A particularly disturbing chapter in Naomi Klein’s The Shock Doctrine is the one on South Africa. In the election of the ANC and Nelson Mandela to power, the rule was in title only. The REAL title was held by the powers that be in the economic arena (that being, the TITLES as in deeds to the land and economic pursestrings), and the ANC reps who negotiated the handover of power from the National Party, were basically taken to the cleaners. The "Outgoing" government was "outgoing" in title only (but in their case, these were what turned out to be the truly valuable and efficient titles, that of the economic dominance).

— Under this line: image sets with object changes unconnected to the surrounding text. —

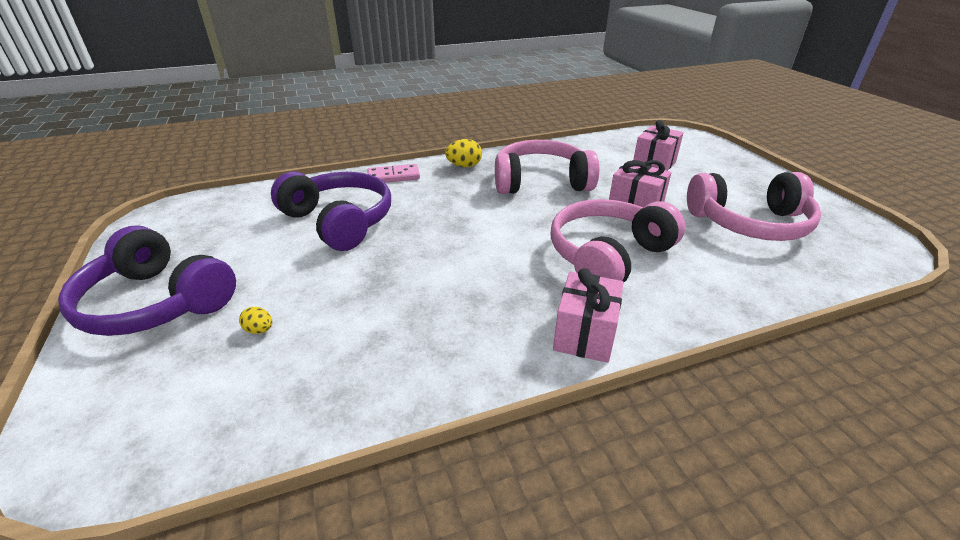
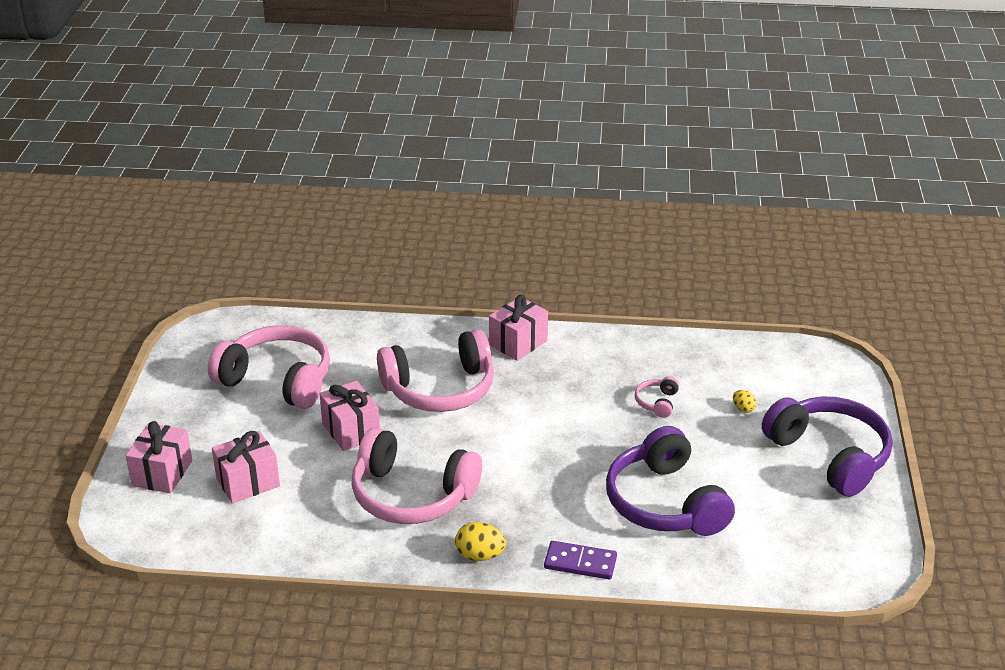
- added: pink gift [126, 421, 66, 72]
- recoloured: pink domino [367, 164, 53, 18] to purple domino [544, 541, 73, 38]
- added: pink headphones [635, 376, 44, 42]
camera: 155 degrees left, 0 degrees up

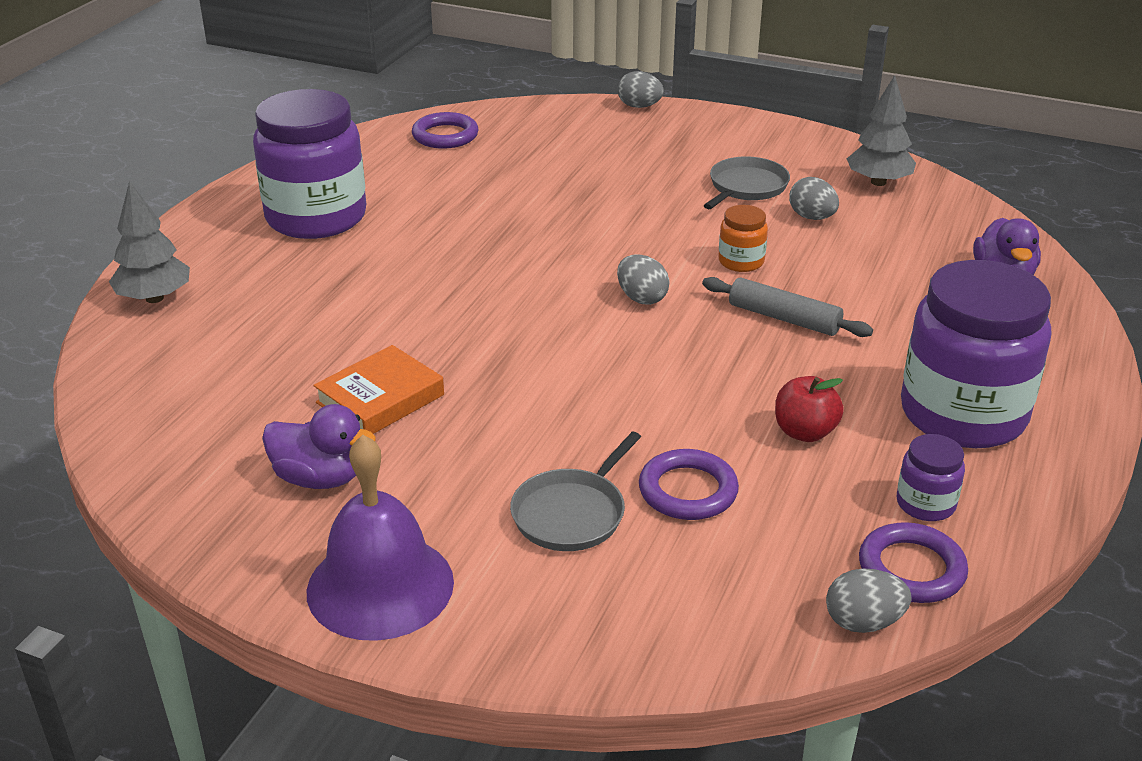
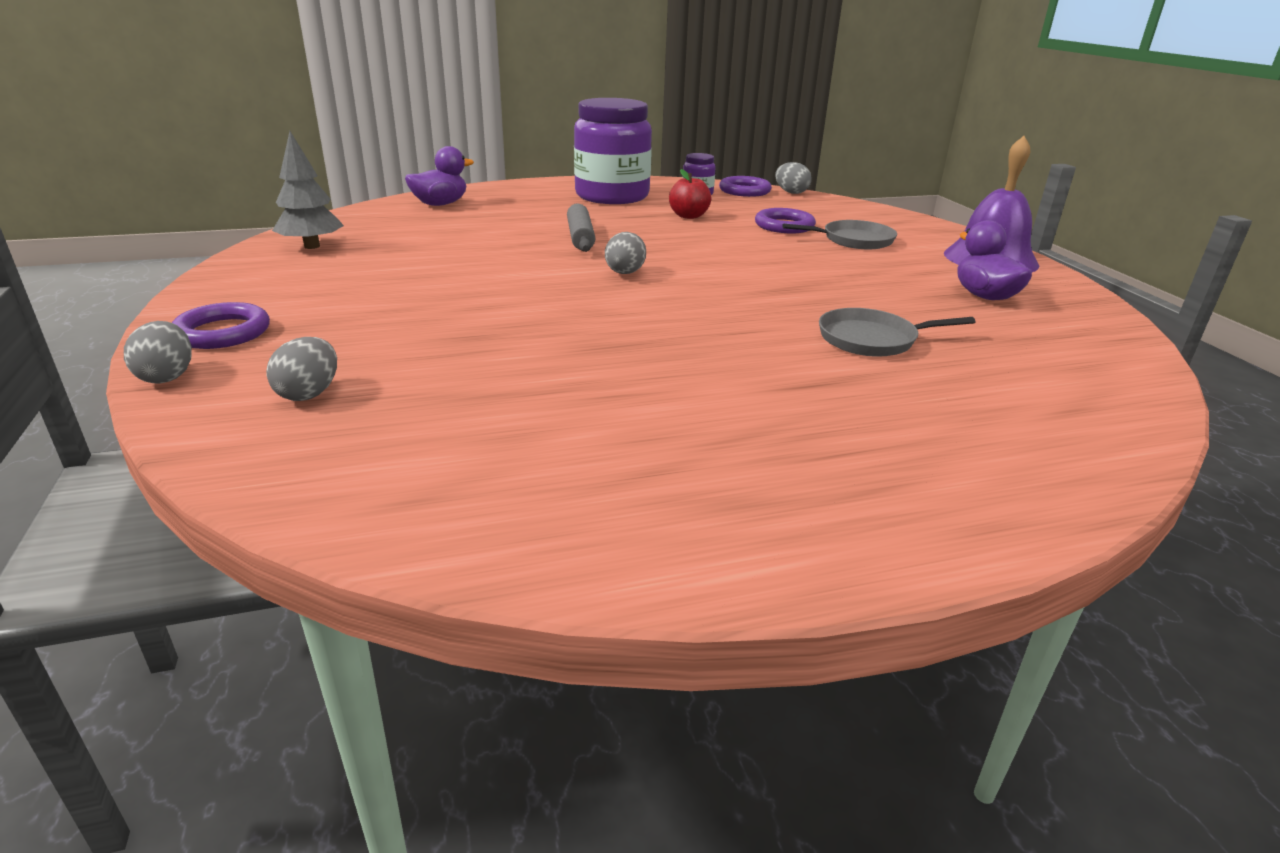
- moved: purple ring [412, 112, 67, 37] to [172, 302, 98, 47]
- moved: grey egg [789, 177, 50, 43] to [266, 337, 71, 64]
- moved: grey pan [704, 156, 86, 53] to [819, 308, 156, 49]
- removed: grey tree [109, 181, 81, 122]
- removed: purple jar [253, 89, 113, 150]
- removed: orange book [313, 345, 131, 89]
- removed: orange jar [718, 205, 50, 67]
camera: 130 degrees left, 5 degrees down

Those still in power there are all too happy to "give tribute" to the "democratization" of South Africa and the end of apartheid, but the economic signs indicate nothing but an ongoing economic apartheid. The ANC was basically victim to a technical language snow job, and they found themselves selling off 18 state owned firms for 4 billion to pay off debts, and the gap between rich and poor had ballooned much larger than what it HAD been prior to the releasing of Mandela. Unemployment for black South Africans had risen from 23 to 48 percent, and the number of people living on less than a dollar a day had doubled from 2 million to 4 million between 1994 (when the ANC took power) and 2006. The list goes on and on. (Klein, p. 217, where she lists the disturbing stats with notes and economic reference stats).

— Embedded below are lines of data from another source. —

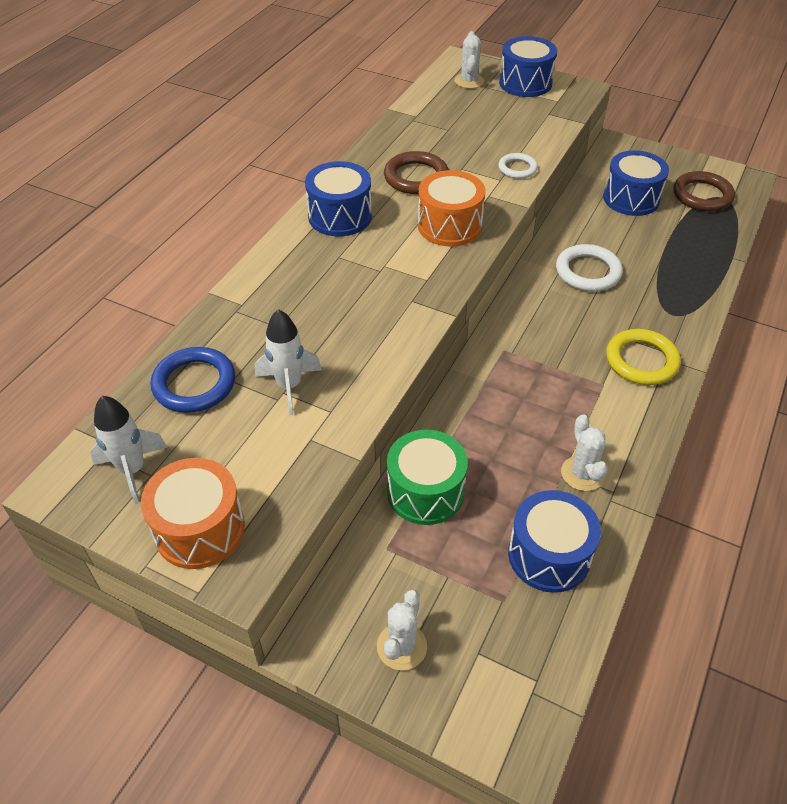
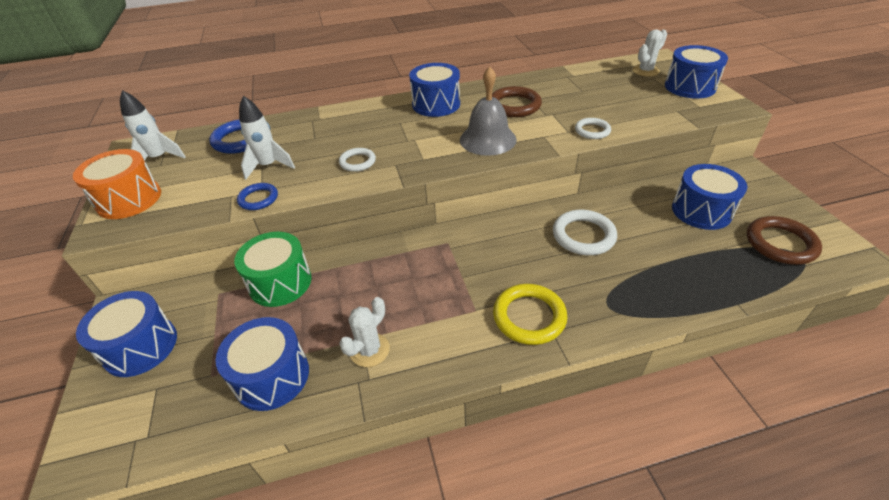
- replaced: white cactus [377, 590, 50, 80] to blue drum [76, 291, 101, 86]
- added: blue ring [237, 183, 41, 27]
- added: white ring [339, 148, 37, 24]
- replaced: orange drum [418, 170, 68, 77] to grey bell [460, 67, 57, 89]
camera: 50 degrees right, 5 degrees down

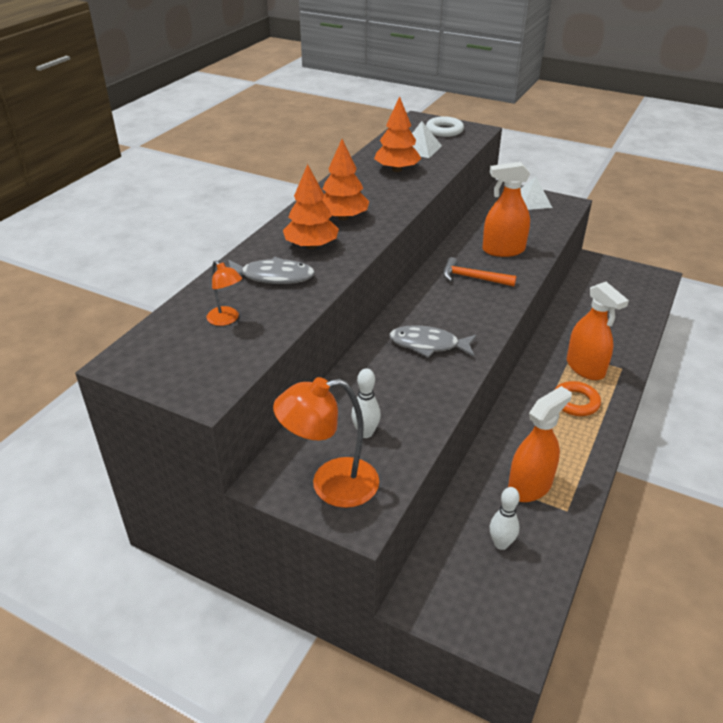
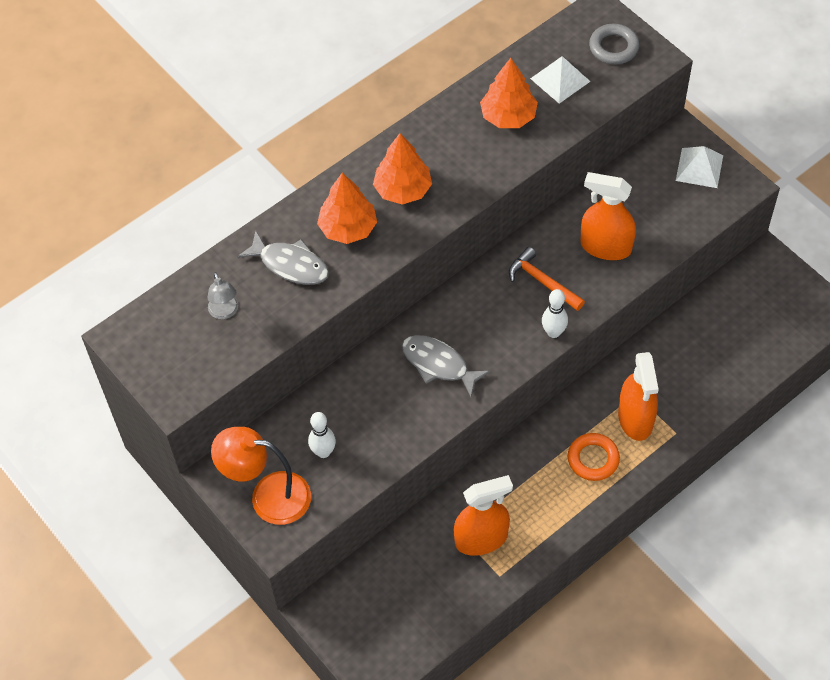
- recoloured: orange lamp [207, 260, 35, 66] to grey lamp [207, 272, 31, 47]
- moved: white bowling pin [490, 487, 30, 63] to [542, 289, 26, 49]
- recoloured: white ring [426, 116, 38, 21] to grey ring [589, 24, 50, 40]
camera: 25 degrees right, 20 degrees up

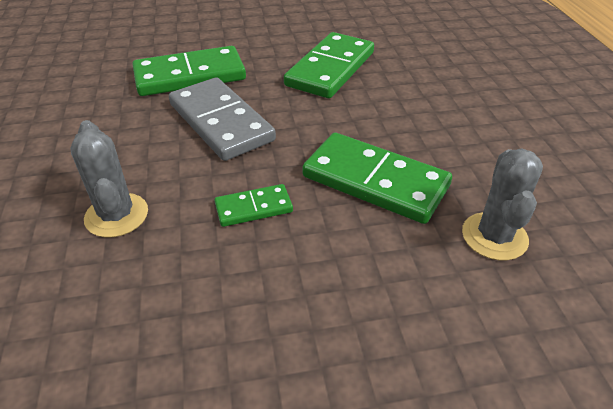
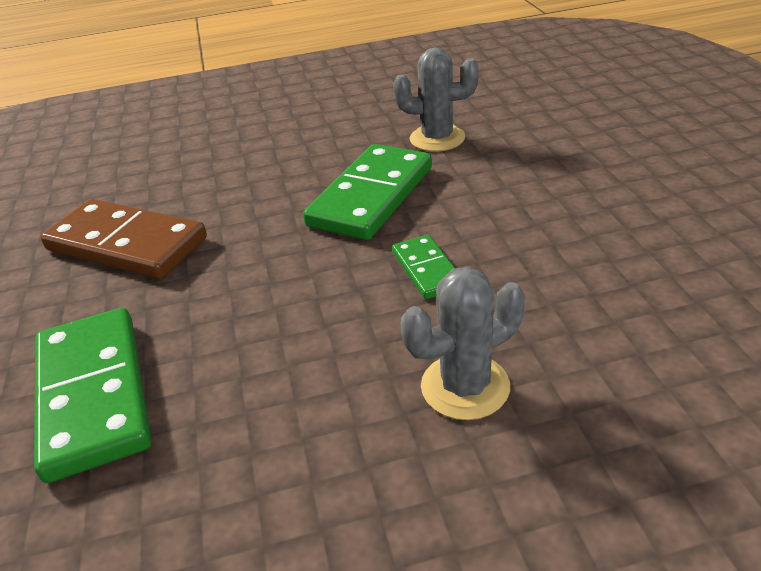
- recoloured: green domino [284, 32, 90, 66] to brown domino [41, 199, 166, 80]
- removed: grey domino [169, 77, 107, 84]
camera: 90 degrees left, 5 degrees down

Klein had traveled to South Africa in 2005 to find out how and why things had grown so much worse since the ANC had supposedly taken power. This has to be , for me, the most depressing chapter yet. Most disgusting is the "historic district" erected in a former shantytown, Kliptown, (complete with "relocation" of the residents to some other shantytown off in the distance away from the glorious tribute to democracy and freedom and the Freedom Charter, which had been relegated to scarcely more than the piece of paper it was written on. Now it was enshrined in a monument in the glitzy tourist attraction touting how South Africa has been remade by democracy. And all the rebuilding and gala was not done by the ANC, but by an firm BlueIQ, who had " identified tourism as a major growth area for investment, and its market research showed that for tourists visiting South Africa, a large part of the attraction is the ANC’s global reputation for having triumphed over oppression." (Klein, p. 214)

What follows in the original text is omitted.